[PHOTO: Warren Little]

Seth Waugh announced he will be stepping down as head of the PGA of America when his contract expires on June 30.

Waugh, a former chief executive of Deutsche Bank Americas, joined the PGA of America as chief executive officer in September 2018. His reign at the governing body coincided with an eventful and tumultuous time in the sport and in the USA.

“I recently informed the board that I would not be renewing my contract that is set to expire on June 30, but am honoured to continue to serve the association as a senior adviser,” Waugh said in a statement. “It has been an absolute privilege and honour to serve as the chief executive of the PGA of America for the past six years.”

Waugh, 66, was in charge when the PGA of America decided to move the 2022 PGA Championship from the Donald Trump-owned Bedminster Golf Club in New Jersey after supporters of the president stormed the US Capitol on January 6, 2021, during a joint session of Congress to formalise president-elect Joe Biden’s election victory. In an interview with the Associated Press, Waugh said his organisation found itself “in a political situation not of our making”.

Waugh also was involved in postponing the 2020 Ryder Cup at Whistling Straits to the following year during the COVID-19 pandemic, in order for fans to be able to safely attend the biennial match between the United States and Europe. More recently, Waugh’s been caught in the middle of the professional game’s civil war between the PGA Tour and LIV Golf. He had initially signalled in 2021 that players who defected to the Saudi-backed circuit would probably be ineligible to compete at the PGA Championship, and followed up those comments later by calling the LIV proposal “flawed” and “not good for the game”.

However, no LIV players were ultimately banned from the 2023 or 2024 PGA Championships – with LIV captain Brooks Koepka winning the Wanamaker Trophy at Oak Hill – and last month at the PGA Championship Waugh expressed his hope that the tour and LIV ultimately come together to end the schism.

“I hope there’s a deal,” Waugh said at Valhalla. “I think both sides are not only committed to trying to find a deal but really need a deal. And in my history of deal-making, when both sides kind of need something to happen, it generally does. I don’t know the timing. I don’t have any insider information that you all don’t have. But I’m hopeful that there will be a deal over time.”

Waugh and the PGA also have been a part of the discussion involving a rollback of the golf ball decided upon by the R&A and USGA. The new rule, which would take effect for professional golfers in 2028 and recreational players in 2030, was not fully embraced by the PGA, and Waugh reiterated at Valhalla that his organisation and its members are concerned about losing the momentum the game has seen in participation since the beginning of the pandemic.

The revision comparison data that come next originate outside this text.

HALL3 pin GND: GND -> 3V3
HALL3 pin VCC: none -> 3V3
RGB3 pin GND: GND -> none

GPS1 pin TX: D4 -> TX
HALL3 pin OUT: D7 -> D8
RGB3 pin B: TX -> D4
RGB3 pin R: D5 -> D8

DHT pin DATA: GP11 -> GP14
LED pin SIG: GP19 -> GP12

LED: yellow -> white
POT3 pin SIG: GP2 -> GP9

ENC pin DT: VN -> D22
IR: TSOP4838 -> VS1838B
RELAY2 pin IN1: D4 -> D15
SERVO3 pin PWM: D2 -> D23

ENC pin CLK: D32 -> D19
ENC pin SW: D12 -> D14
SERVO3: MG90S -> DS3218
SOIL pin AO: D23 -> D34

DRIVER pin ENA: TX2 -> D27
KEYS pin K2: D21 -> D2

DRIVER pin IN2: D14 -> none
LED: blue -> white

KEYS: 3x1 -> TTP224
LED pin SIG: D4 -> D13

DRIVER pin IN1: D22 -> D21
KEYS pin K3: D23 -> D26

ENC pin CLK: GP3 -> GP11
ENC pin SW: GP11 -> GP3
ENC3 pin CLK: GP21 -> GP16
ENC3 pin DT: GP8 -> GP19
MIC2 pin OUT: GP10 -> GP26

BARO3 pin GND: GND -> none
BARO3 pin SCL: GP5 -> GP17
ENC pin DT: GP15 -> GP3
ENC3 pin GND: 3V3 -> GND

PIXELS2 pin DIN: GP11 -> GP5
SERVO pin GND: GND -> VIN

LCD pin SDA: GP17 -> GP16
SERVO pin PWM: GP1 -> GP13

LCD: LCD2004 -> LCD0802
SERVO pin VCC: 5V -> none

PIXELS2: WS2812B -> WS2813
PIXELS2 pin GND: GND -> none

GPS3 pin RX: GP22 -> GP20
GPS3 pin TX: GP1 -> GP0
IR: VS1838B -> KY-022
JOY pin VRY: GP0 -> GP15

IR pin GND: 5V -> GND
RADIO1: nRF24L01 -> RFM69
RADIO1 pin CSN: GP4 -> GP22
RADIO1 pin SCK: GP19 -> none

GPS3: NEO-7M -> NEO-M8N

“I think our biggest fear is for that part of the game that is growing, are you going to sort of disrupt that for one-half of one-half of 1 percent that are out there, right, and where do you draw the line of what’s elite and what’s not. Is a club championship elite or not?” Waugh said.

“We are glad that it’s one rule [rather than bifurcated], and the game is going to be bigger than any of this,” Waugh added. “We can all argue about it, but the game is going to be fine, both recreational and I think professionally, as well.”

On the PGA of America business front, the organisation moved its headquarters to Frisco, Texas, with a new facility opening in mid-2022. The Frisco site – a 10,000-square-metre, mixed-use campus on more than 240 hectares of land – will also host a number of future PGA of America championships, including two PGA Championships and likely the Ryder Cup.

It is not immediately clear who will be Waugh’s long-term replacement. The news comes as the R&A’s chief executive, Martin Slumbers, is expected to retire at the end of the year.